If federal Medicaid spending per enrollee is capped, states will have to make up for an estimated $700 billion to $1.1 trillion in funding reductions from the federal government over the next ten years, according to a new analysis by the Urban Institute, supported by the Robert Wood Johnson Foundation.
Researchers warn that implementing per capita caps and eliminating the enhanced federal match through the Federal Medical Assistance Percentage (FMAP) would make it difficult for states to sustain their Medicaid programs.
To balance out these cuts, states would need to raise taxes, reduce funding for programs like education, lower payments to Medicaid providers or cut benefits for enrollees, the analysis found.
“This proposed policy amounts to a wholesale transfer of financial responsibility to states, because the need for healthcare will not change, just the means to pay for it,” said Kathy Hempstead, senior policy adviser at the Robert Wood Johnson Foundation. “The consequences will be most drastic in our poorest states, which will be very hard-pressed to close this massive funding gap.”
The analysis was released shortly after the House passed a budget resolution expected to result in major reductions in federal Medicaid funding.
While the specifics of tax and spending cuts are still being negotiated, the budget plan includes tax cuts ranging from $4 trillion to $4.5 trillion over the next decade.
To balance these cuts, federal spending is projected to decrease by $1.5 trillion to $2 trillion over the same period.
The Urban Institute’s findings highlight how capping federal Medicaid contributions would shift hundreds of billions of dollars in healthcare costs to individual states.
Researchers examined the impact of both per capita caps and the elimination of the enhanced FMAP. Their analysis found that if per capita caps are implemented while maintaining the enhanced FMAP, federal spending would still decline significantly.
If per capita caps are not enacted but the enhanced FMAP is eliminated, federal spending would still decrease by hundreds of billions of dollars.
“The combination of reducing the 90% federal match for expansion populations and a per capita cap policy would reduce federal spending by between $1.2 and $1.7 trillion, depending on the policy details,” said John Holahan, institute fellow at the Urban Institute. “The responsibility for the healthcare of the most vulnerable populations would shift to states and individuals.”

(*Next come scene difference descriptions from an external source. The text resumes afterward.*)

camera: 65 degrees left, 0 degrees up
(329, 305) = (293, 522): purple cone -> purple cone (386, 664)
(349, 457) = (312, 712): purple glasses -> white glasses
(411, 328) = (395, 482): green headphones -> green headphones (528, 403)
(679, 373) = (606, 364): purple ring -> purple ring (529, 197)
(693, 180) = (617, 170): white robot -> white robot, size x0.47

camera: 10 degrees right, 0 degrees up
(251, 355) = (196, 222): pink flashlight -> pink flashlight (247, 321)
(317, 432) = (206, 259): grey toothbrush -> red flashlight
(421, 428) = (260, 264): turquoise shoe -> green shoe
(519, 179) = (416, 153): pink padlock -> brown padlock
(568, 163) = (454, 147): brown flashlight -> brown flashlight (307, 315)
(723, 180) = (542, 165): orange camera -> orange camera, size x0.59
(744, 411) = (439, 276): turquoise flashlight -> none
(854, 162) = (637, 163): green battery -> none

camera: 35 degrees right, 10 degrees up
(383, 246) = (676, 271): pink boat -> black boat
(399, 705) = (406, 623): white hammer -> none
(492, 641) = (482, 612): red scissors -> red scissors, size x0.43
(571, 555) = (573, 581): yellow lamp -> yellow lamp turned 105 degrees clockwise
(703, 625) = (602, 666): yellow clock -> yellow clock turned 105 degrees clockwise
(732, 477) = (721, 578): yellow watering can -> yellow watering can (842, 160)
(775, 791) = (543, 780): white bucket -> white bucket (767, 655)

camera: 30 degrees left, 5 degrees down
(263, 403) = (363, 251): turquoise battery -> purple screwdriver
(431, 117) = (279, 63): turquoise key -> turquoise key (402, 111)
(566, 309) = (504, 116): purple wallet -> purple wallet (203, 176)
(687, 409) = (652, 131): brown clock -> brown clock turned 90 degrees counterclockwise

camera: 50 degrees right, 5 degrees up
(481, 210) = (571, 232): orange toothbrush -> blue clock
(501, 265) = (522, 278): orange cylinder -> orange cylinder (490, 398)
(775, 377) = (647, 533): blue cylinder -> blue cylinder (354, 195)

States with lower-than-average incomes, including Arkansas, Kentucky, Louisiana, Mississippi, New Mexico and West Virginia, would be most affected by these funding reductions.
According to the analysis, these states would need to increase their Medicaid spending by more than 40% to balance out the most extreme federal cuts.
Additionally, Pharmacy Benefit Manager (PBM) reform is expected to play a role in budget negotiations, as policymakers look for cost-saving measures.
The House Energy and Commerce Subcommittee on Health recently held a hearing on increasing competition in the PBM industry and reducing costs for patients.
Members of Congress noted that the previous legislative session included over a dozen hearings on PBM reform, resulting in provisions in the end-of-year spending bill aimed at increasing transparency in PBM business practices across Medicare, Medicaid,and the commercial insurance market.
As lawmakers continue to debate tax and spending cuts, the potential impact on Medicaid remains a key issue, with the most vulnerable populations at risk of losing access to essential healthcare services.